S51A-4419:
Dynamic Response of Intraplate Seismicity to the 2011 Tohoku-Oki Earthquake

Friday, 19 December 2014
Soung Eil Houng and Tae-Kyung Hong, Yonsei University, Seoul, South Korea
Abstract:
Great earthquakes with magnitudes equal to or greater than 9.0 rarely occur over the globe. The influence of great earthquake on intraplate regions in regional distances has been poorly known. The Korean Peninsula belongs to intraplate regime with low seismicity, and is located in the far-eastern Eurasia plate. The instrumental seismicity present diffused seismicity with relatively high population around paleo-tectonic regions. The Korean Peninsula is placed at about 1300 km away from the 2011 M9.0 Tohoku-Oki earthquake. Earthquakes triggered by the Tohoku-Oki megathrust are searched from continuous waveform data using an automated event detection algorithm. The detection algorithm is to find the optimum event location where inner product of theoretical and observed STA/LTA of the waveform is maximized at hypothetical origin time. Events are declared when the inner product is greater than an empirically determined threshold. The detected events are approved after manual examination of signals. Sixty-one earthquakes with magnitudes of 0.5-2.5 are detected in the Korean Peninsula within 18 hours after the megathrust, including 17 clustered earthquakes in northwestern peninsula. The spatial distribution of clustered events suggests 279-directional strike-slip faulting. This fault geometry comprises a situation in which the great-circle direction is approximately subparallel with the fault strike. Most events occurred within 5 hours after the mainshock, yielding the p-value of 1.0 in Omori's law.

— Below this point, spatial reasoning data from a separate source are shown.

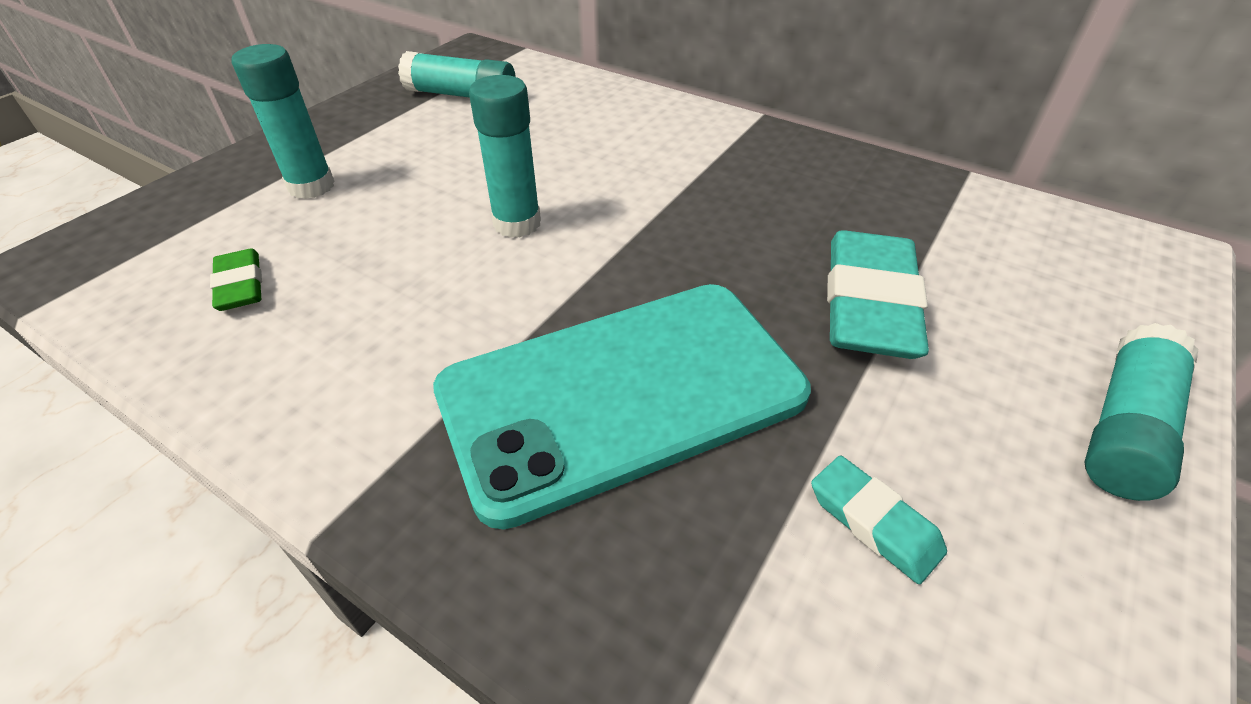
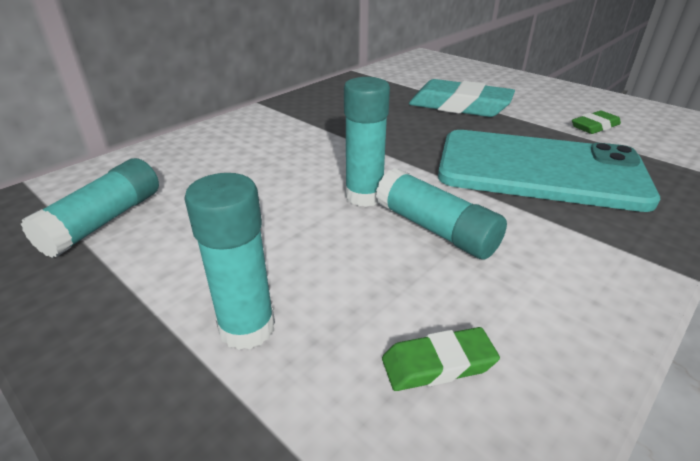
camera: 80 degrees left, 10 degrees down
(622, 394) = (539, 170): turquoise phone -> turquoise phone turned 60 degrees counterclockwise
(874, 522) = (594, 126): turquoise eraser -> green eraser
(1125, 428) = (528, 82): turquoise glue stick -> turquoise glue stick (435, 229)

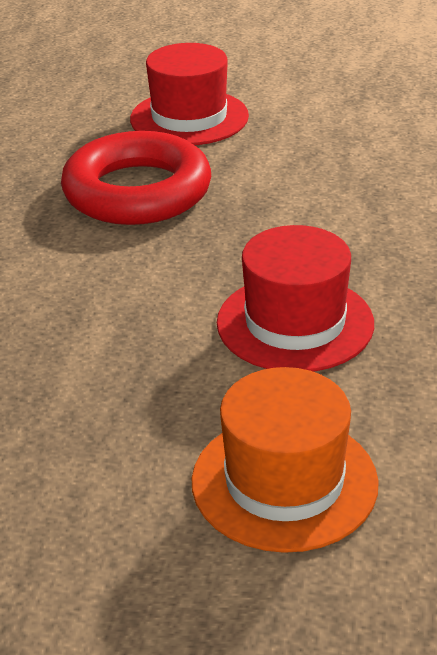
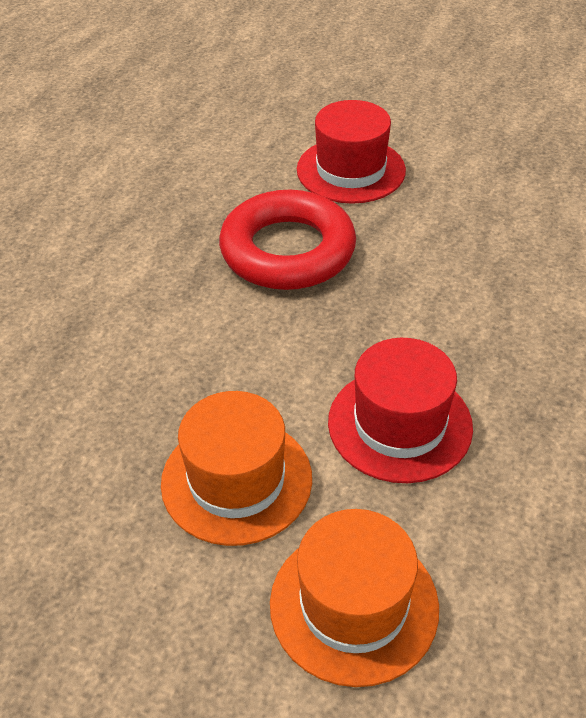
camera: 10 degrees right, 10 degrees up
(129, 393) = (236, 480): none -> orange hat

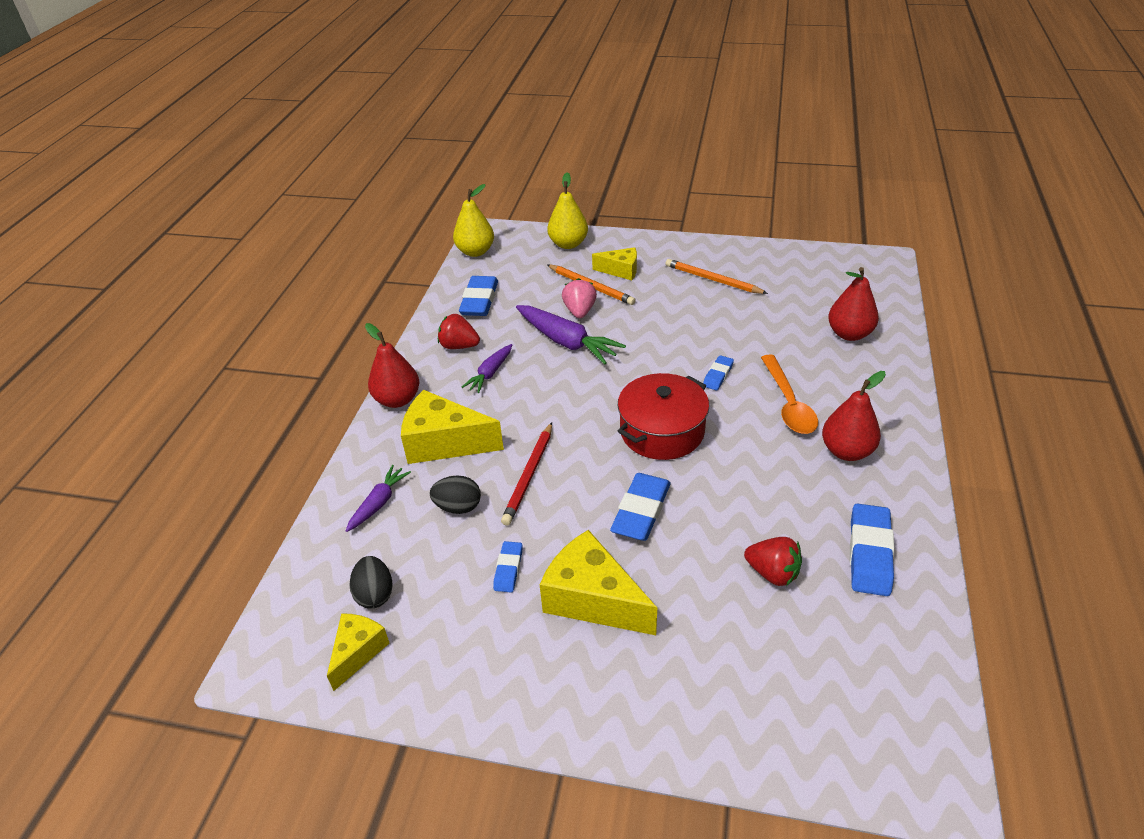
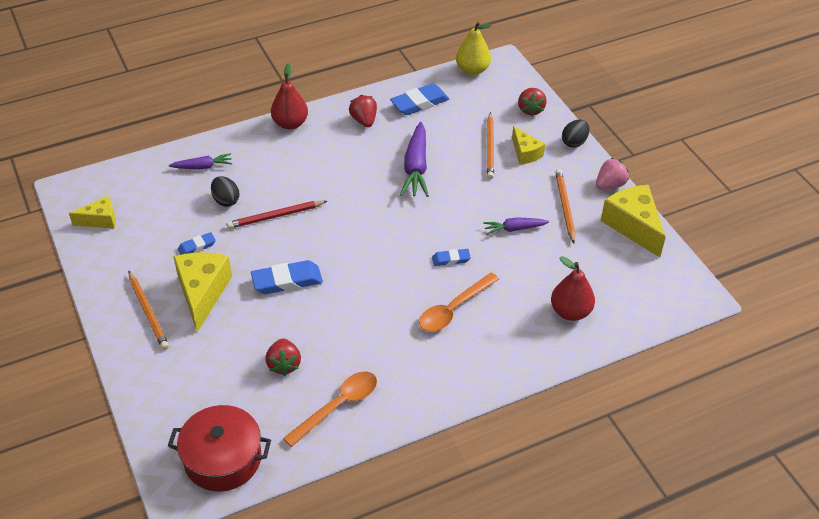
camera: 50 degrees right, 5 degrees up
(375, 594) = (140, 204): black egg -> black egg (574, 142)
(444, 443) = (271, 165): yellow cheese -> yellow cheese (633, 226)
(490, 373) = (351, 149): purple carrot -> purple carrot (514, 229)
(568, 244) = (530, 110): yellow pear -> red strawberry
(578, 673) = (148, 312): none -> orange pencil
(579, 311) = (455, 156): pink strawberry -> pink strawberry (610, 185)
(662, 431) = (367, 257): red pot -> red pot (223, 459)
(846, 451) = (429, 359): red pear -> none
(869, 554) = (338, 406): blue eraser -> orange spoon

The elevated Gutenberg-Richter (GR) a value suggests the increase of seismicity after the megathrust. The spatial distribution of seismicity, GR b values, and focal mechanisms solutions of triggered events are consistent with those of natural earthquakes before the megathrust. The observations suggest that only the occurrence rates were increased for dynamic stress change inducing increase of pore pressure by fluid transfer or fault weakening by fault plane alteration. An exceptionally large frictional rate change is observed, suggesting the influence of lithospheric dislocations and strong passage of transient waves.